FRAMINGHAM (10/10/2003) - Regional supermarket chain Giant Eagle Inc. is installing a content management and collaboration system at all 214 of its grocery stores in an effort to ensure that business operations are consistent from store to store.

The Pittsburgh-based company, which does business in Pennsylvania, Ohio, West Virginia and Maryland, announced details of the project last month along with software vendor Open Text Corp. Giant Eagle began rolling out Open Text's Web-based Livelink tools in May and has them in place at about 70 percent of its stores. The deployment is due to be completed within 12 months, Giant Eagle said.

The grocer is also testing a real-time Web conferencing application developed by Waterloo, Ontario-based Open Text. The packaged software replaces a prototype content management system that Giant Eagle built three years ago.

Jack Flanagan, vice president of business systems at Giant Eagle, said the company's management realized it had to do a better job of fostering uniform operating practices in order to meet a goal of increasing annual revenue from US$5 billion now to $9 billion within four years.

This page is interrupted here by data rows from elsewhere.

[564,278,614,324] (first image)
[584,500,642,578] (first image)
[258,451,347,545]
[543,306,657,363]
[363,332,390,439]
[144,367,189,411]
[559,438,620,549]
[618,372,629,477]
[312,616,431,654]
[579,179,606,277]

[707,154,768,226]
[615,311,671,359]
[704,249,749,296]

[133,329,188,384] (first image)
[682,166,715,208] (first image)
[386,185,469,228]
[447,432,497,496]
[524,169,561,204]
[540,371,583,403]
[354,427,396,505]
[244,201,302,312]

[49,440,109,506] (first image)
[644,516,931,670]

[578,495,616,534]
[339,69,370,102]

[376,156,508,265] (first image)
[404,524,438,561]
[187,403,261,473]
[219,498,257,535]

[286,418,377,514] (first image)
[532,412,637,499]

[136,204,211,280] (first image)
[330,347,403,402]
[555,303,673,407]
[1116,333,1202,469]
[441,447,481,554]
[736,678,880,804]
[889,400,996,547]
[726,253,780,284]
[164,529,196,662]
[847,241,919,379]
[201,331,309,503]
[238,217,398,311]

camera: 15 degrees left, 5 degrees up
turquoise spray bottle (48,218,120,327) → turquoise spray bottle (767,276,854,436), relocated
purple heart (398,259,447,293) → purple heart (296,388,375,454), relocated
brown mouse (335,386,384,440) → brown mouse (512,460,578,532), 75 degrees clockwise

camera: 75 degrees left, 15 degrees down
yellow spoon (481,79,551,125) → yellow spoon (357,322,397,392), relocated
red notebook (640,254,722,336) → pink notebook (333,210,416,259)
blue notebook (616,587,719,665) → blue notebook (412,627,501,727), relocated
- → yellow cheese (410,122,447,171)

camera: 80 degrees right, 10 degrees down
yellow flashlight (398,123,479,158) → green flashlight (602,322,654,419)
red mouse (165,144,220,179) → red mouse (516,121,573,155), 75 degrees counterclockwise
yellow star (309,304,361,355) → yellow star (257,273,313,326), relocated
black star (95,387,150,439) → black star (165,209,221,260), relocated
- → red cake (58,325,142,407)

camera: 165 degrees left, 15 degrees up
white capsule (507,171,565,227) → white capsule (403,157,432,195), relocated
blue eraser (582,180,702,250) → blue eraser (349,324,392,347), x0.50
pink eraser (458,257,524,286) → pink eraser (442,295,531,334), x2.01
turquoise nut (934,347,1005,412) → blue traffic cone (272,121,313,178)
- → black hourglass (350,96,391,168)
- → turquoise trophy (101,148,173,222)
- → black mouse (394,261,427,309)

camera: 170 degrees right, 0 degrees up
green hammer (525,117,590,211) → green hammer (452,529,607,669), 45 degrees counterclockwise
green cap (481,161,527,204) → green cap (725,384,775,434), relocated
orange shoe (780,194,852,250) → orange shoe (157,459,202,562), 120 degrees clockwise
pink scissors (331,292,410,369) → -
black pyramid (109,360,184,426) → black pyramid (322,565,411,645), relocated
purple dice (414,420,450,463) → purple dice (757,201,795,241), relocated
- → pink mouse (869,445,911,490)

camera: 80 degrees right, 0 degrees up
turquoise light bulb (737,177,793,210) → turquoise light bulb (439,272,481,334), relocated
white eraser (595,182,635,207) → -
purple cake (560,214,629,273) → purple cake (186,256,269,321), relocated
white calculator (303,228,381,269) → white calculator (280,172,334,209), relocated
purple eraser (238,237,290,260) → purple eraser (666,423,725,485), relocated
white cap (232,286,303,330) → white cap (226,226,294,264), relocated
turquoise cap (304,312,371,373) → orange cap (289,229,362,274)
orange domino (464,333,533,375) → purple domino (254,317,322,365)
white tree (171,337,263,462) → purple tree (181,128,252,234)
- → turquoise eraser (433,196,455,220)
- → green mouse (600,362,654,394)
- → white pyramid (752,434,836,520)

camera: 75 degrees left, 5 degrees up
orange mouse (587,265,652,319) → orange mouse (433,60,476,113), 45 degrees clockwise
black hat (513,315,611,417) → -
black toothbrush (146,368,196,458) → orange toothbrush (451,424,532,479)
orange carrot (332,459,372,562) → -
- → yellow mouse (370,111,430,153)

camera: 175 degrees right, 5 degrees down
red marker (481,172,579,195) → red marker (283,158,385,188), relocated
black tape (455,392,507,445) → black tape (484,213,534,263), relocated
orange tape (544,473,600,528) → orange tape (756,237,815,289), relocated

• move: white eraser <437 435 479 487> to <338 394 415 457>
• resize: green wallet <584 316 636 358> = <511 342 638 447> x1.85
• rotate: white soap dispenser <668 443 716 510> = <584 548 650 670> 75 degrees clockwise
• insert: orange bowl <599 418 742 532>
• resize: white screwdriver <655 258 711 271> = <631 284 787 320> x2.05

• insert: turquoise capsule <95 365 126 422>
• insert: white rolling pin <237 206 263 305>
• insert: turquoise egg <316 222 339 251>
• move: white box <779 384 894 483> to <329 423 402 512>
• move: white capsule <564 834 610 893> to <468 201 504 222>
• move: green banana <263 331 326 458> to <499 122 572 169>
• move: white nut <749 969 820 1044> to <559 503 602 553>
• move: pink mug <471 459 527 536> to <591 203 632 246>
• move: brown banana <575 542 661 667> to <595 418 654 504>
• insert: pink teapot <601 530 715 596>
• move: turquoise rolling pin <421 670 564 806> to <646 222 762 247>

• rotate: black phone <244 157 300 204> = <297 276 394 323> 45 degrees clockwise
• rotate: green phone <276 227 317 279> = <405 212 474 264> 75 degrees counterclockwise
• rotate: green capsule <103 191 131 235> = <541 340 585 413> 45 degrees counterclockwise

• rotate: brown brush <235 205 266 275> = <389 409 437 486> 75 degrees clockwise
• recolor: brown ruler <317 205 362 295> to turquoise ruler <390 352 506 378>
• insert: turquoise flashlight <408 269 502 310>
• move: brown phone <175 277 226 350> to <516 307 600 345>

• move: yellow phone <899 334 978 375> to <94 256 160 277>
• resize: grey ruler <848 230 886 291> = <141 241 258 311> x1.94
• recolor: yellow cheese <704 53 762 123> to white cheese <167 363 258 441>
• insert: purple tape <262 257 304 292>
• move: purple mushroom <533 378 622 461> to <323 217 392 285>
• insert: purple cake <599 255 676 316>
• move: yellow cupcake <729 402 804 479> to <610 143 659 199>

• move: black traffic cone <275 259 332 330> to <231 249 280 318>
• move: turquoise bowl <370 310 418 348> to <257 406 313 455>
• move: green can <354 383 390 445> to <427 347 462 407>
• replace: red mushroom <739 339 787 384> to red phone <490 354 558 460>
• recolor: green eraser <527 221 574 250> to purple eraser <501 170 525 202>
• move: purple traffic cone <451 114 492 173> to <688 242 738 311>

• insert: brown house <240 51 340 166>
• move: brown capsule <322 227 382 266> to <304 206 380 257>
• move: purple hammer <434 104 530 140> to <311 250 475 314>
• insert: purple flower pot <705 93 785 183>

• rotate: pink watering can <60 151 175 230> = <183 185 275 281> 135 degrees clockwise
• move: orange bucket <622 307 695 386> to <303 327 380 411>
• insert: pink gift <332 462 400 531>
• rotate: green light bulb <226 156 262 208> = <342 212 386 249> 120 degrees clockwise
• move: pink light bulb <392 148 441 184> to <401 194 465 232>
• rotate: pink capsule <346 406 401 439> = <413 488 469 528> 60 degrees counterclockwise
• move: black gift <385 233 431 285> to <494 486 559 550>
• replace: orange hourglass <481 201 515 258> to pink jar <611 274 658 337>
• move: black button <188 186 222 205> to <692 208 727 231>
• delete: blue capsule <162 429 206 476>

In the past, Giant Eagle sent out memos on paper, Flanagan said, but that often led to communication delays or the spread of misinformation. In comparison, the content management system lets store workers use PCs to search databases of information about operating policies.

The company is running the Open Text software on Windows 2000 servers and has linked those machines to an Oracle Corp. database server that's based on IBM Corp.'s AIX version of Unix. Giant Eagle officials didn't disclose the expected total cost of the project, but they said the grocer has spent about $2.3 million on the initiative over the past three years.

Rich Levine, Giant Eagle's senior project manager for information systems, said the company evaluated products from about 20 software vendors. He said that in addition to data workflow and indexing tools, Livelink includes threaded discussion forums that let workers collaborate and exchange information.

Rob Lancaster, an analyst at The Yankee Group in Boston, said content management vendors are making inroads with users in markets other than finance and health care, two early adopters of the software. The integration of collaboration capabilities has become a key selling point, Lancaster added. "It brings content management a step closer to knowledge management," he said.